Although it’s widely accepted that police use information from security devices or cellphone data to aid in tracking criminals, a new case has opened the possibility that police could use data that hits even closer to home—or maybe closer to heart. Last week, an Ohio judge ruled that a man’s pacemaker data could be used against him in a criminal case, opening the door for a new type of electronic surveillance.
Police were investigating a September fire at 59-year-old Ross Compton’s home in Middletown, Ohio, as a potential arson. Compton claimed he was woken by the fire in the middle of the night, packed a few items in a suitcase, and broke a window to escape from the house. The Associated Press reports the police obtained a search warrant for his pacemaker data, which includes information about his heart rate and cardiac rhythms before, during, and after the fire. Compton was charged earlier this year with arson.
A cardiologist reviewed Compton’s pacemaker data and said, “It is highly improbable Mr. Compton would have been able to collect, pack, and remove the number of items from the house, exit his bedroom window and carry numerous large and heavy items to the front of his residence during the short period of time he has indicated due to his medical conditions,” the Hamilton Journal-News reported. At a pretrial hearing, Compton’s lawyer moved to have the evidence tossed out, saying that using the pacemaker information violated Compton’s privacy. The judge disagreed and permitted the pacemaker data to be used at Compton’s trial.
The case—and how it exemplifies the ways that the data we shed can incriminate us—struck a bit of a personal chord with me because I wear hearing aids. I was once startled when my audiologist told me, “I can call your parents and tell them that you study a lot, because your hearing aids tell me that you spend 60 percent of your time in quiet settings.” It’s all well and good (I’ve known her since I was 6), but I hadn’t realized that audiologists could access that type of information. When this case came up, it made me wonder what other medical devices could be collecting information on their users.
It turns out that other implantable devices, such as glucose sensors and cochlear implants, also store data about their users. But unlike pacemakers, hearing aids and cochlear implants aren’t necessarily capable of isolating the exact moment and environment when an alleged crime occurred. So it looks like I don’t have to worry about my particular devices being used against me in court.
Nonimplanted devices may also provide relevant physical information about their users, too. In one case a murder victim’s Fitbit was used to determine whether her murderer’s alibi held up based on the distance she had traveled before her death. In another case, a woman’s Fitbit was used to determine her general fitness levels. But unlike Compton’s pacemaker data, the Fitbit data wasn’t used against their wearers in court.
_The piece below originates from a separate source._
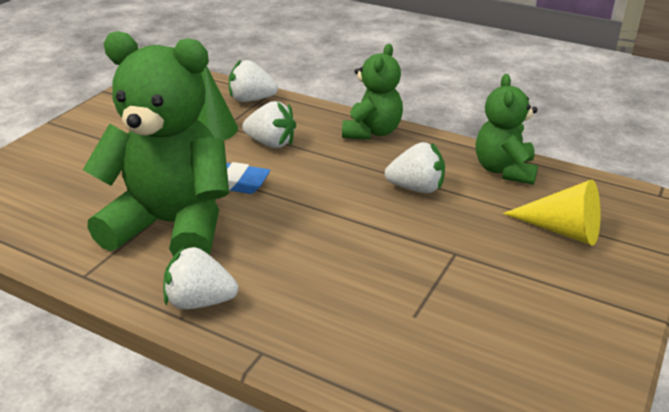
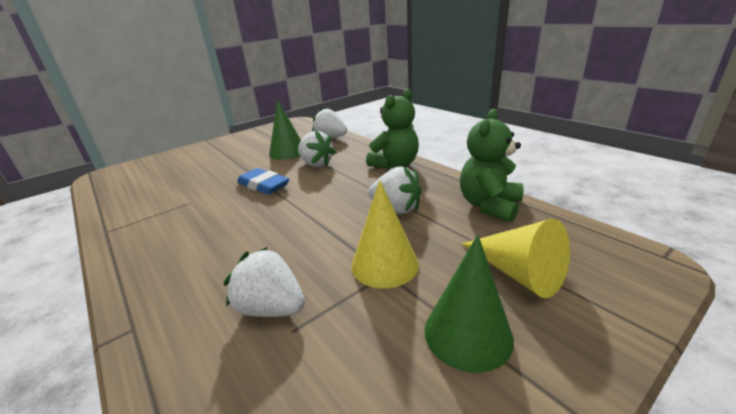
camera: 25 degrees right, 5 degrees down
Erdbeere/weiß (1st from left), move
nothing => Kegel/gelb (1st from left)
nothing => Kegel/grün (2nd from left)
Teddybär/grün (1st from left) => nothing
Although this case is believed to be the first to use this kind of data, the debate around medical privacy isn’t new. Medical notices from doctors, hospitals, and pharmacies often warn that they are allowed to turn your medical information over to law enforcement at their request if you are a criminal suspect, and the Patriot Act forbids medical service providers from telling patients that they shared their medical documents with the government.
Brian Jackson, director of Rand’s Homeland Security Operational Analysis Center, says in a blog post that if people know their implant data can be used against them, they may be less likely to get the life-saving devices. Jackson also emphasizes that this isn’t just a responsibility that should fall on the patients. Making such decisions, he says, “requires involvement of society as a whole, including legislators, technology companies that have a financial interest in getting it right, and the citizens whose rights are at stake.”
Although this case’s precedent is small in scope, the implications are troubling. The results may create tough ethical cases where people in need of medical devices might hesitate to use them due to privacy concerns. Barring a satisfying solution to these privacy issues, the best thing might be for users of pacemakers and other medical implants to know exactly what information can be collected on them and how it can be used. Take it to heart before doing anything where the data from your heart may be used against you.